Solon divided the citizens into four classes and assigned to the lowest class, the Thetes, both membership of the Ecclesia (Assembly) and the obligation to serve either as light infantry or sailors. The Athenians' success against Xerxes' Persians at Salamis in 480 BC owes much to the legislation of Solon over a century before. His third class, too, the Zeugitai, who served as hoplites (foot soldiers), were essential to the success of ships' boarding tactics, which briefly replaced the ramming tactics so successful at Salamis. Furthermore, it was the Zeugitai who, in repelling the Persians at the Battle of Marathon, a decade before Salamis, were indispensable in making Darius I's punitive expedition a disaster.

One should not be ecstatic and starry-eyed about Athenian democracy. By the last quarter of the fifth century BC, democracy (rule of the people) had degenerated into something approaching ochlocracy (rule of the rabble).

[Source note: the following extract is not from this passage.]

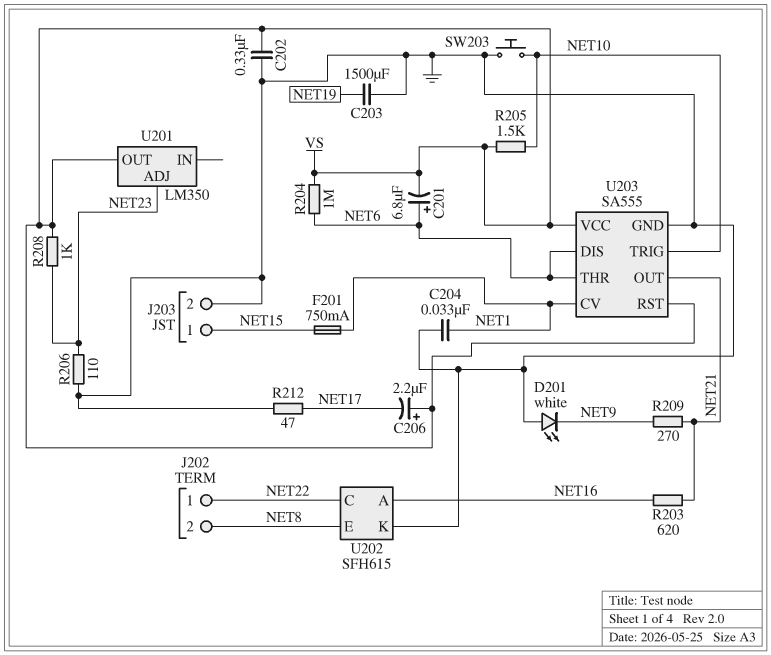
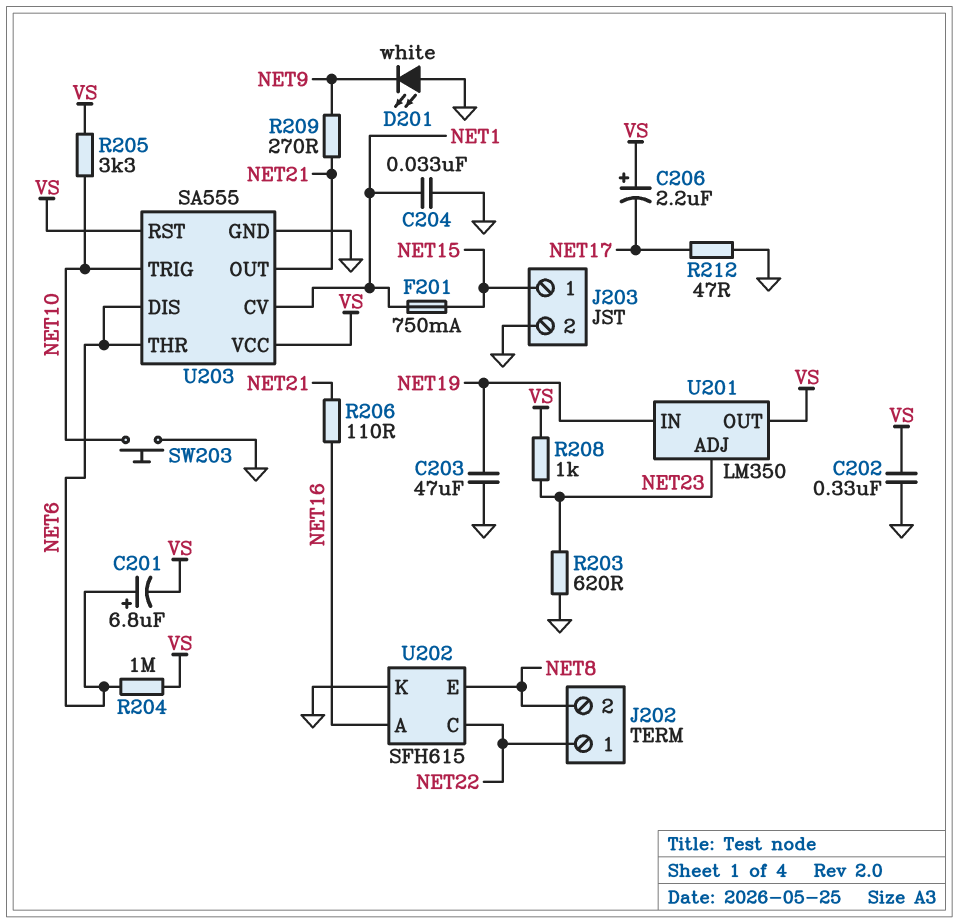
C203: 1500uF (GND, NET19) -> 47uF (GND, NET19)
R203: 620 (NET16, NET21) -> 620 (GND, NET23)
R205: 1.5k (NET10, VS) -> 3.3k (NET10, VS)
R206: 110 (GND, NET23) -> 110 (NET16, NET21)
U201 pin IN: none -> NET19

The Ecclesia sanctioned many atrocities: in 421 BC there occurred the execution of all males of military age, and the enslavement of all women and children, to punish the people of Scione (in southern Pallene) for attempting to secede from the Delian League; the year 416 BC saw the massacre of the men of Melos (in the eastern Sporades) and the enslavement of their womenfolk and children for refusing to join the league. Ten years later, after the Battle of the Arginusae Islands, six admirals were illegally executed for failing to rescue drowning Athenian sailors.

Surprisingly, the happiest phase of Greek history, ancient or modern, has probably been during the 'tyranny' of the eccentric Peisistratos, who ruled in the middle of the sixth century BC, in the post-Solonian, pre-Cleisthenic years, when democracy was in cold storage.

Yours faithfully,

JOHN CARPENTER

Head of the Classics Department

Beaminster School

Dorset

(Photograph omitted)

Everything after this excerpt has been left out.